We know so many have and are still struggling to deal with the effects of the lock-down and the huge difficulties it has caused for so many, separating us from our families, causing so many to lose jobs and radically restricting the way we live. Exactly as the killings of Black men and women has torn apart families, structural racism harms and deprives black families every day, and white privilege and supremacy harms the health, employment and futures of black children and adults of all ages.

We consider the voices of those suffering from oppression and injustice must be heard, and that standing as vocal anti-racists is so important and urgent to counter and force change that we understand and support those who decide to take this risk, while asking (as we have seen so many do across London and the country) those who attend protests to reduce the risk to themselves and others as much as possible by maintaining social distancing and wear face coverings/ non-medical masks.

It is particularly positive to see so many parents encouraging children to show support for the protests and so many young people, both Black and non-Black, actively standing up and calling for change- just as we have seen with the climate strikes.
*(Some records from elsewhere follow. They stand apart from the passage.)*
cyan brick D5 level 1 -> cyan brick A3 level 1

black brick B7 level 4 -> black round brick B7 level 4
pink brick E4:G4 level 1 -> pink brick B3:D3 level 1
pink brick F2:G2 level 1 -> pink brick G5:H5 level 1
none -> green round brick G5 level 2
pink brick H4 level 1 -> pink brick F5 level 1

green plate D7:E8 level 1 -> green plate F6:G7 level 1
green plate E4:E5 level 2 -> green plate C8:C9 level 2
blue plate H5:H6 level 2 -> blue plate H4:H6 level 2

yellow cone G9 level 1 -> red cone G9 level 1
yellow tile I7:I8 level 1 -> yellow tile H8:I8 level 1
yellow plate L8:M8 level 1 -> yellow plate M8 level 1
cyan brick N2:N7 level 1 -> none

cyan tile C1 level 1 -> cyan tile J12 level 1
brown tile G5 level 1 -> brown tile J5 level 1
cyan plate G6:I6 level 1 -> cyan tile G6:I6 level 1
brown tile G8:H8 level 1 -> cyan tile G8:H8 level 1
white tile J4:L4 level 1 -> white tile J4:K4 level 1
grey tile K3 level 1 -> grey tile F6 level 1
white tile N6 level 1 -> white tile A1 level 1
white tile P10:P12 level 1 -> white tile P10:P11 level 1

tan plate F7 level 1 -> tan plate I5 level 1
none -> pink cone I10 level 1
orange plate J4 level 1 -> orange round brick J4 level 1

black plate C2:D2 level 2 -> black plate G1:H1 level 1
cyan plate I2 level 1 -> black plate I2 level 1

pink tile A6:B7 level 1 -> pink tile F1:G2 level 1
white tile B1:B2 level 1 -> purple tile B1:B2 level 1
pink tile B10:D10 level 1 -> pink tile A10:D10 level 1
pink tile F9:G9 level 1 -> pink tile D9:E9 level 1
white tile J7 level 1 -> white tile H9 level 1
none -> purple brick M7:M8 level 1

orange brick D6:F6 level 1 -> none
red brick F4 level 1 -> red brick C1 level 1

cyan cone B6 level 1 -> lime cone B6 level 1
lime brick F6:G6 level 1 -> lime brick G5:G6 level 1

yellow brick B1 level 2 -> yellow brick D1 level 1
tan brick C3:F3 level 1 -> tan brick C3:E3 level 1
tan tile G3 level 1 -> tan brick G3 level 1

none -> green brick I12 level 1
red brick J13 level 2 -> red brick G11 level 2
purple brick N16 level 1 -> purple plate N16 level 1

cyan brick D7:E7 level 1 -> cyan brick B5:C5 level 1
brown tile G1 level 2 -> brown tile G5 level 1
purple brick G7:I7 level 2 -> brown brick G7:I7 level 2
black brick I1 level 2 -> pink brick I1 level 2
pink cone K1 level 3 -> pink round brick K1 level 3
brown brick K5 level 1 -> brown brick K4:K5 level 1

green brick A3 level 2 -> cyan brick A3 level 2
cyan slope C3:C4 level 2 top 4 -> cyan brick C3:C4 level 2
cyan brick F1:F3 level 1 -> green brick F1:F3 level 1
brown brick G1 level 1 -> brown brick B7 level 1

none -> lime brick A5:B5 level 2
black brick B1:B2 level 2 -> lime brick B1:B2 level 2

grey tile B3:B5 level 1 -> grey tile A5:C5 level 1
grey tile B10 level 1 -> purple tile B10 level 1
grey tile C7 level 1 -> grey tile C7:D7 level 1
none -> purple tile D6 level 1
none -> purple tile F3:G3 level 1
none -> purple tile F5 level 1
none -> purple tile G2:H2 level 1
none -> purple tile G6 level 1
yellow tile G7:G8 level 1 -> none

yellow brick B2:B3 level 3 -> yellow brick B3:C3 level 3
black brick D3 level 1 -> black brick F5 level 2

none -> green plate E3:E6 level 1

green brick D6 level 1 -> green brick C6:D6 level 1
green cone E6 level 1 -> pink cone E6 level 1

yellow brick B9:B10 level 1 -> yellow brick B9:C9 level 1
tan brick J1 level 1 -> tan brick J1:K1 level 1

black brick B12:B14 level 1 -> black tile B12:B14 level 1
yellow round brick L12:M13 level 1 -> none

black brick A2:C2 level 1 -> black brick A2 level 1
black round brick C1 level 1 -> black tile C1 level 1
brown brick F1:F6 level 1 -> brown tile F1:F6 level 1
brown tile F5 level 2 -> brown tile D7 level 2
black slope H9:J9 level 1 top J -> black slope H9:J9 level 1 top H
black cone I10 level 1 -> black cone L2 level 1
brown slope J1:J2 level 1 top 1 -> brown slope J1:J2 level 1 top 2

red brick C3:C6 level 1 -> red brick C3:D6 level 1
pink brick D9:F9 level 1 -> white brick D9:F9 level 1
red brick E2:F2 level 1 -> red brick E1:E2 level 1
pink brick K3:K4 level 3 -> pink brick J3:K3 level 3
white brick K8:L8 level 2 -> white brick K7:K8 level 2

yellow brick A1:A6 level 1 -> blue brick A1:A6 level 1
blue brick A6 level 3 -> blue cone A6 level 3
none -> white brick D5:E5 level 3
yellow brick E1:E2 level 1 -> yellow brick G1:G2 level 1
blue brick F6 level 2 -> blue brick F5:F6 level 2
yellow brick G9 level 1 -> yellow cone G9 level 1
We will continue to support and empower these young people and others in our community who wish to address and end the shameful legacy of British colonialism and the powerful injustice our history of white privilege continues to embed in society.

As your councillors we will be actively reaching out to campaigners and continue engaging with Black and BAME residents to engage and listen, as well as doing what we can to help them harness the power of these protests into lasting political and policy change, both within Bromley and more widely.

In particular, given the greater risk we know residents are being exposed to, we continue to call for Bromley Council to conduct equality impact assessments and do more to take into account the impact of the higher risk and inequality Black and other BAME residents face in their response to COVID19 and do more to address the vast inequality in our local communities.